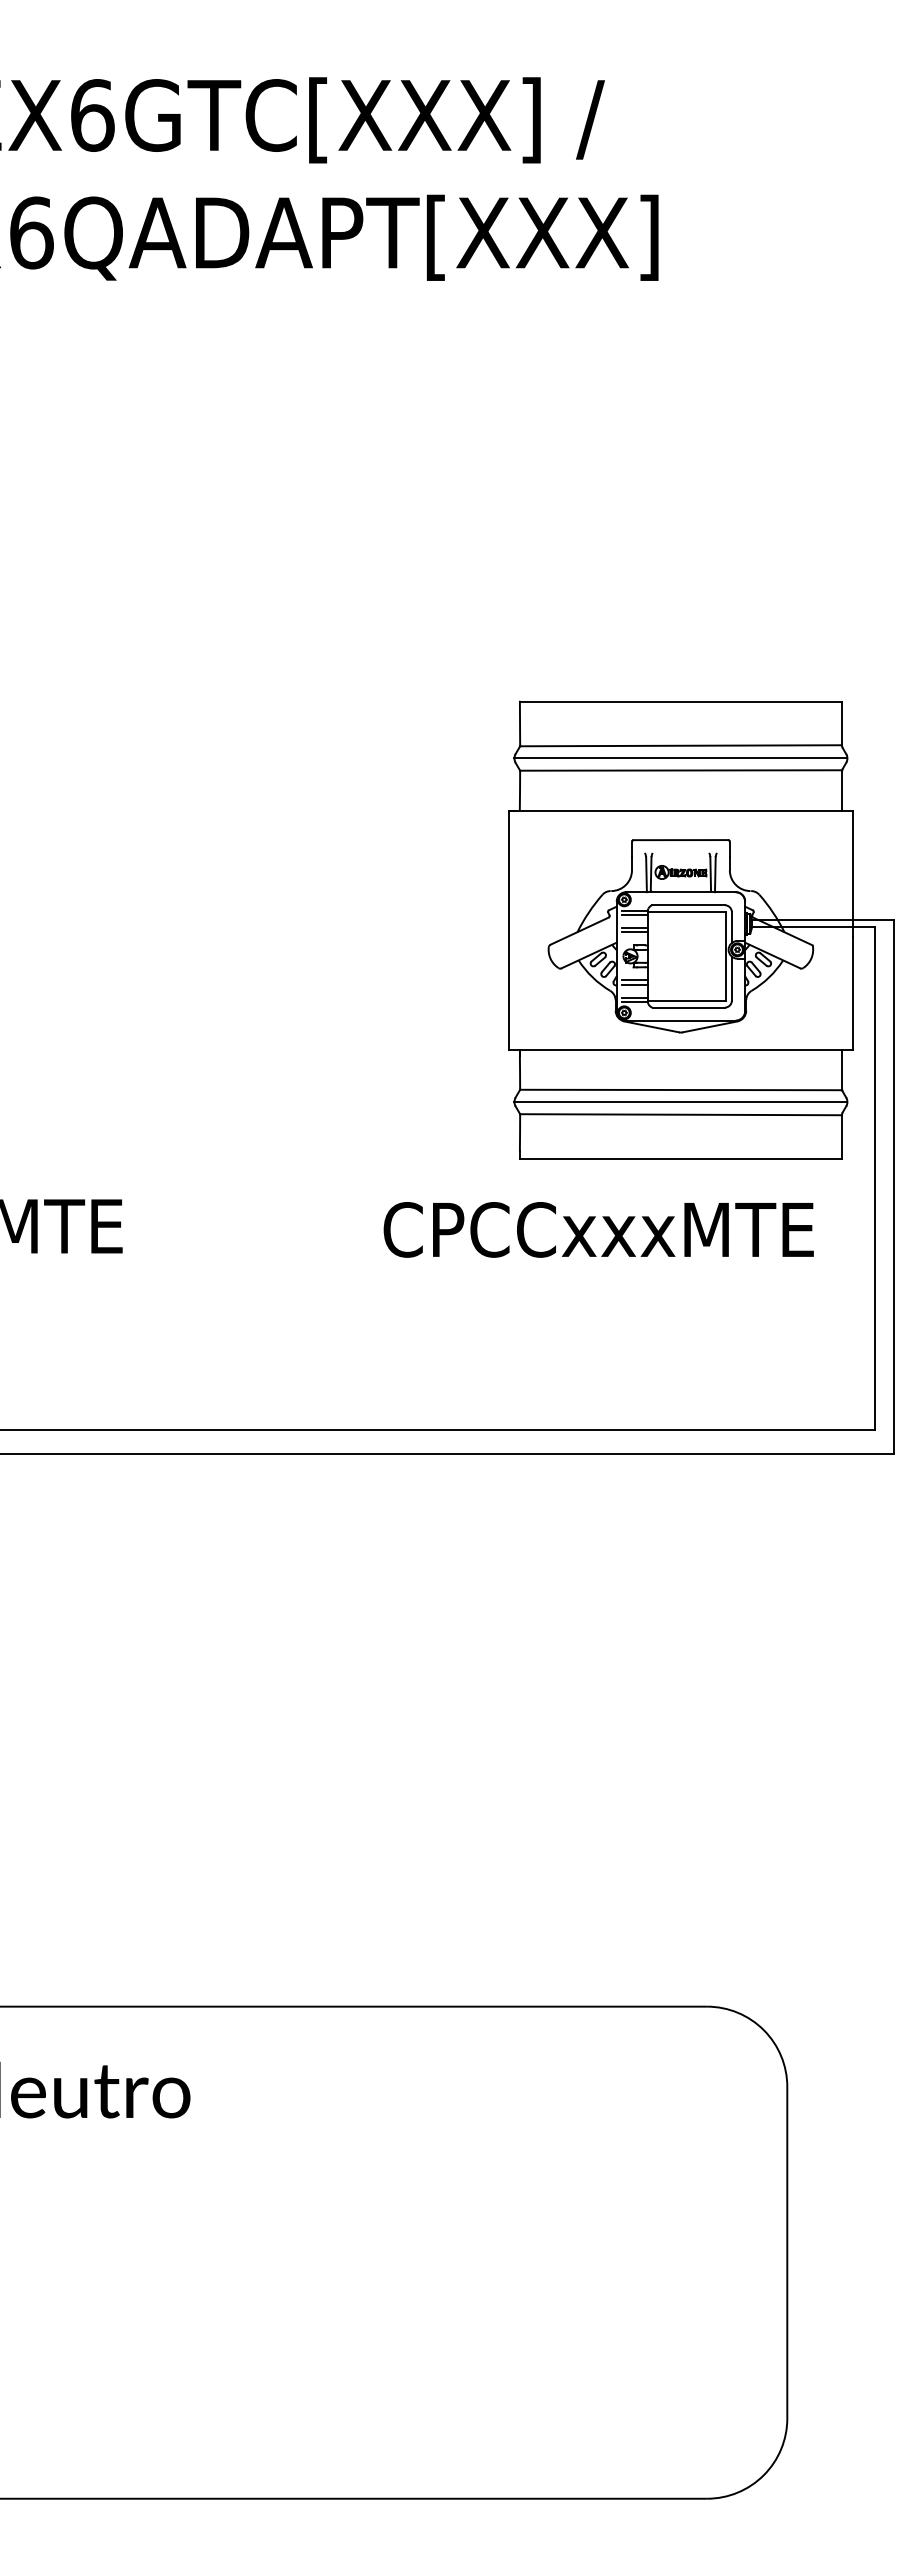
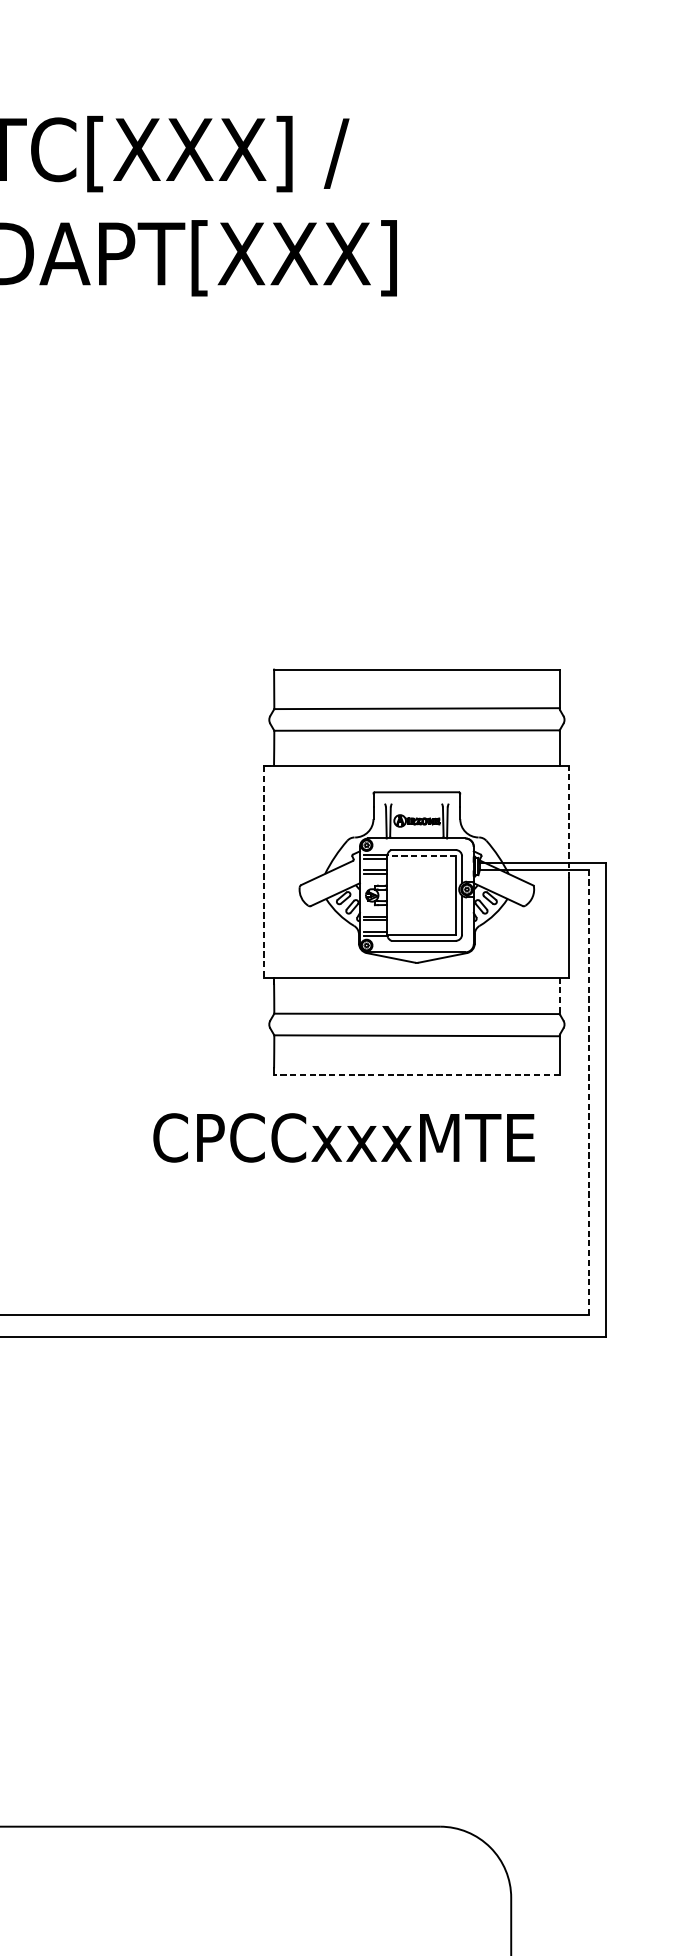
line: (680, 758) -> (416, 719), removed
line: (852, 873) -> (569, 821), solid -> dashed
line: (686, 911) -> (421, 855), solid -> dashed
line: (509, 930) -> (264, 872), solid -> dashed
line: (842, 1068) -> (560, 994), solid -> dashed
line: (680, 1102) -> (416, 1024), removed
line: (680, 1158) -> (416, 1074), solid -> dashed
line: (874, 1179) -> (588, 1093), solid -> dashed

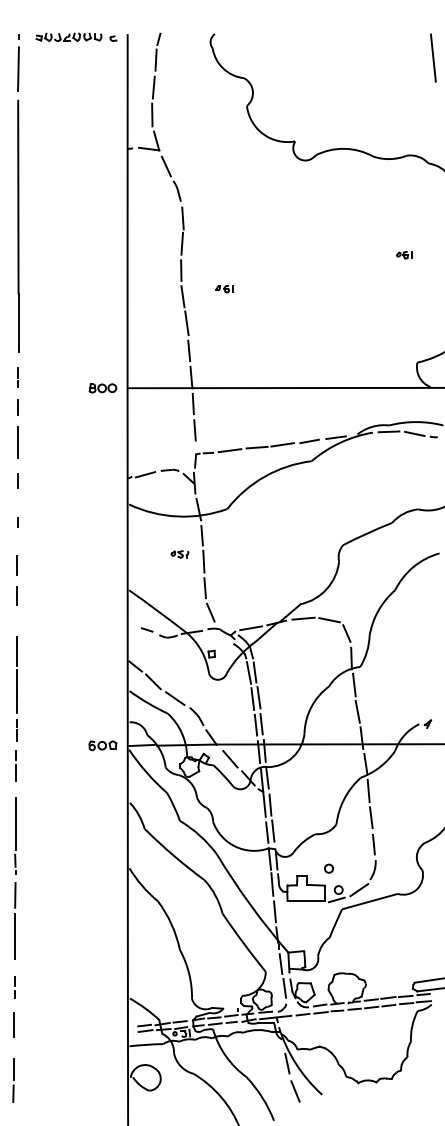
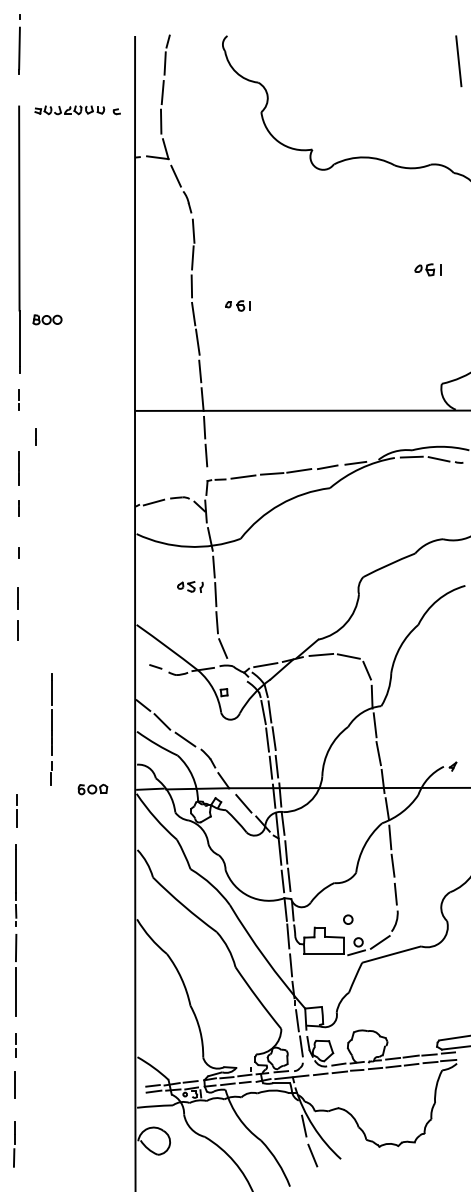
part: (76, 36) -> (77, 109), moved
line: (18, 62) -> (19, 43), moved
part: (404, 255) -> (428, 270), size x1.6
part: (224, 289) -> (237, 306), size x1.4
part: (102, 388) -> (47, 320), moved
line: (17, 407) -> (35, 436), moved
part: (179, 554) -> (189, 586), size x1.4
line: (16, 688) -> (51, 728), moved
part: (102, 745) -> (92, 789), moved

• **WHAT YOU NEED TO DO**: Repeat, with no changes, each line from the one with "part: (76, 36) -> (77, 109), moved" to the end of the listing, including both ends and nothing else.

• **COMPLETED EXERCISE**:
part: (76, 36) -> (77, 109), moved
line: (18, 62) -> (19, 43), moved
part: (404, 255) -> (428, 270), size x1.6
part: (224, 289) -> (237, 306), size x1.4
part: (102, 388) -> (47, 320), moved
line: (17, 407) -> (35, 436), moved
part: (179, 554) -> (189, 586), size x1.4
line: (16, 688) -> (51, 728), moved
part: (102, 745) -> (92, 789), moved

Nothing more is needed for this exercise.